Применяем для каждого представления кода

In [136]:
code_dataset['focal_method'] = code_dataset['focal_method'].progress_apply(lambda x: clean_text_code(x))
code_dataset['focal_cls'] = code_dataset['focal_cls'].progress_apply(lambda x: clean_text_code(x))
code_dataset['callee'] = code_dataset['callee'].progress_apply(lambda x: clean_text_code(x))

100%|██████████| 281060/281060 [00:03<00:00, 84797.70it/s]
100%|██████████| 281060/281060 [00:06<00:00, 41581.24it/s]
100%|██████████| 281060/281060 [00:01<00:00, 156426.54it/s]


Исследуем колонку call

In [99]:
len(code_dataset['call'].unique())

18136

Итак, у нас всего 18136 callee представлений

In [105]:
print(code_dataset[code_dataset['call'] != 'No callee examples provided.'].iloc[2, :][1])

You are a professional python software engineer.
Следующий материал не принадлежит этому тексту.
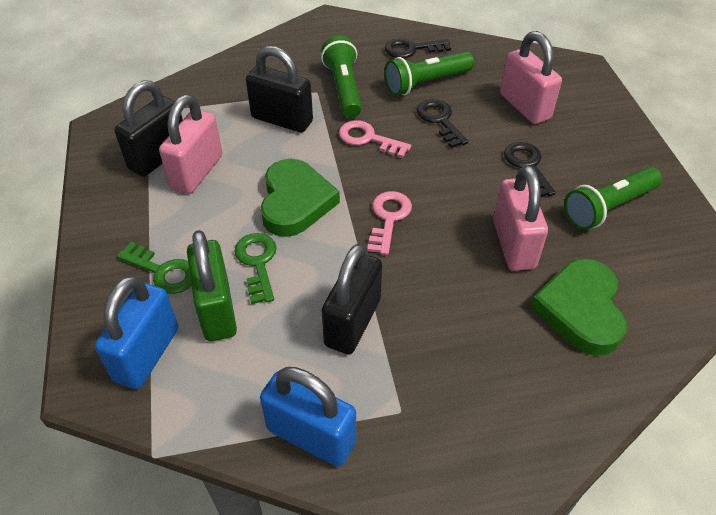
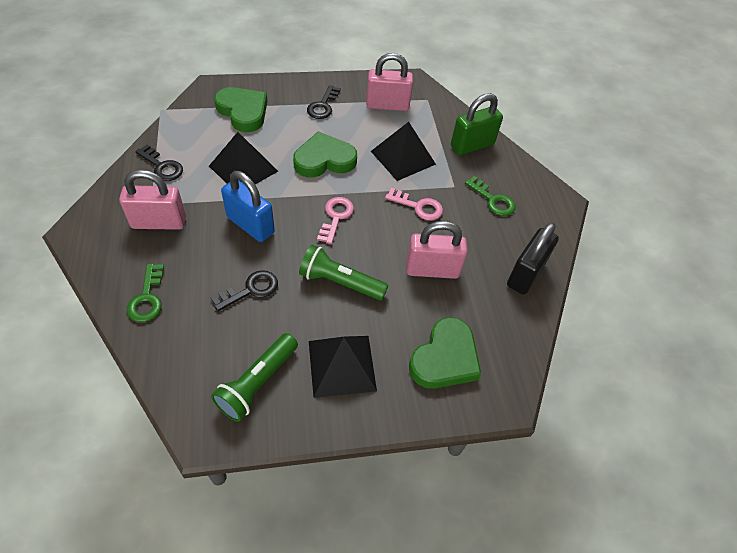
black padlock: 3 -> 1
black pyramid: 0 -> 3
blue padlock: 2 -> 1
green flashlight: 3 -> 2
green heart: 2 -> 3

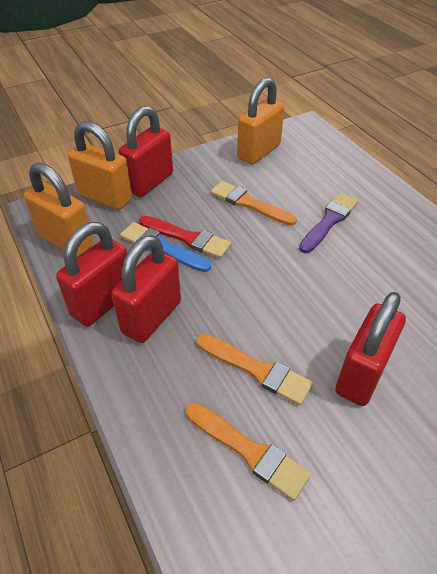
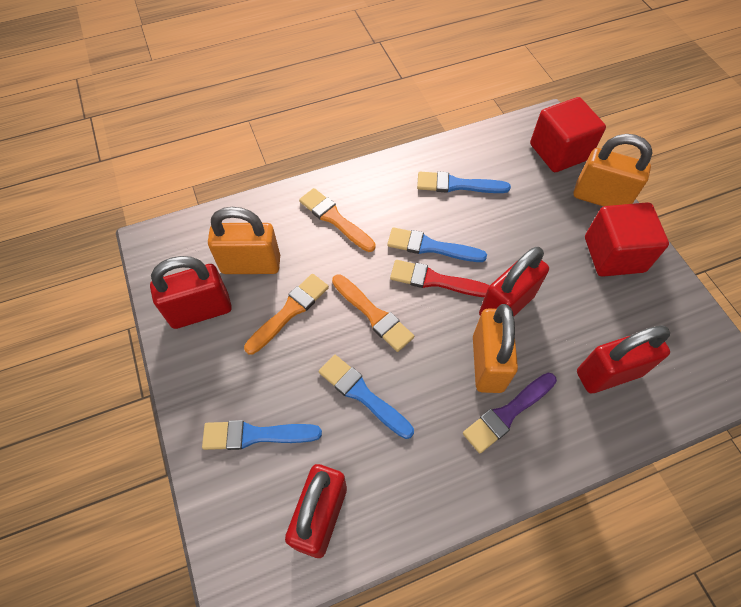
blue brush: 1 -> 4
red cube: 0 -> 2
You are asked to generate a complete test class for a focal method in a focal class.
You will be given the following information of the focal method:
1. Source code of the focal method.
2. Source code of the focal class(Code that is not relevant to focal method's execution is filtered).
3. Source code of callee examples of the focal method.
You will ONLY return unit test code for the focal method including necessary imports and dependencies, make sure it compile without errors, and use reflection to invoke private methods. 
Note that no additional explanations required.

Here are the information of the focal method:
1. Source code of the focal method.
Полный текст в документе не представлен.